§61-5-26. Contempt of court; what constitutes contempt; jury
trial; presence of defendant.
The courts and the judges thereof may issue attachment for
contempt and punish them summarily only in the following cases:
(a) Misbehavior in the presence of the court, or so near thereto as
to obstruct or interrupt the administration of justice; (b)
violence or threats of violence to a judge or officer of the court,
or to a juror, witness, or party going to, attending or returning
from the court, for or in respect of any act or proceeding had, or
to be had, in such court; (c) misbehavior of an officer of the
court, in his official character; (d) disobedience to or resistance
of any officer of the court, juror, witness, or other person, to
any lawful process, judgment, decree or order of the said court.

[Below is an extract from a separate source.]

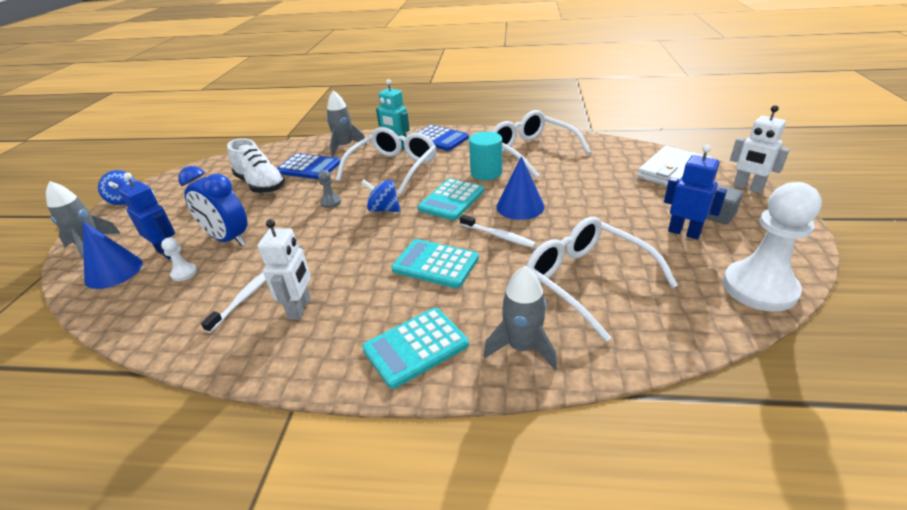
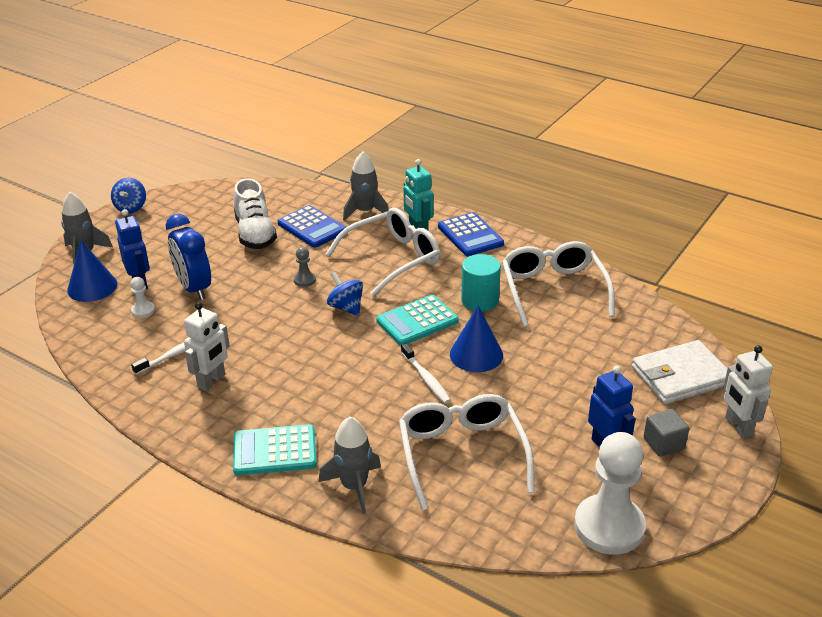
camera: 25 degrees right, 0 degrees up
(435, 264) = (347, 384): turquoise calculator -> none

No court shall, without a jury, for any such contempt as is
mentioned in subdivision (a) of this section, impose a fine
exceeding fifty dollars, or imprison more than ten days. But in
any such case the court may impanel a jury (without an indictment
or any formal pleading) to ascertain the fine or imprisonment
proper to be inflicted, and may give judgment according to the
verdict. No court shall impose a fine for contempt, unless the
defendant be present in court, or shall have been served with a
rule of the court to show cause, on some certain day, and shall
have failed to appear and show cause.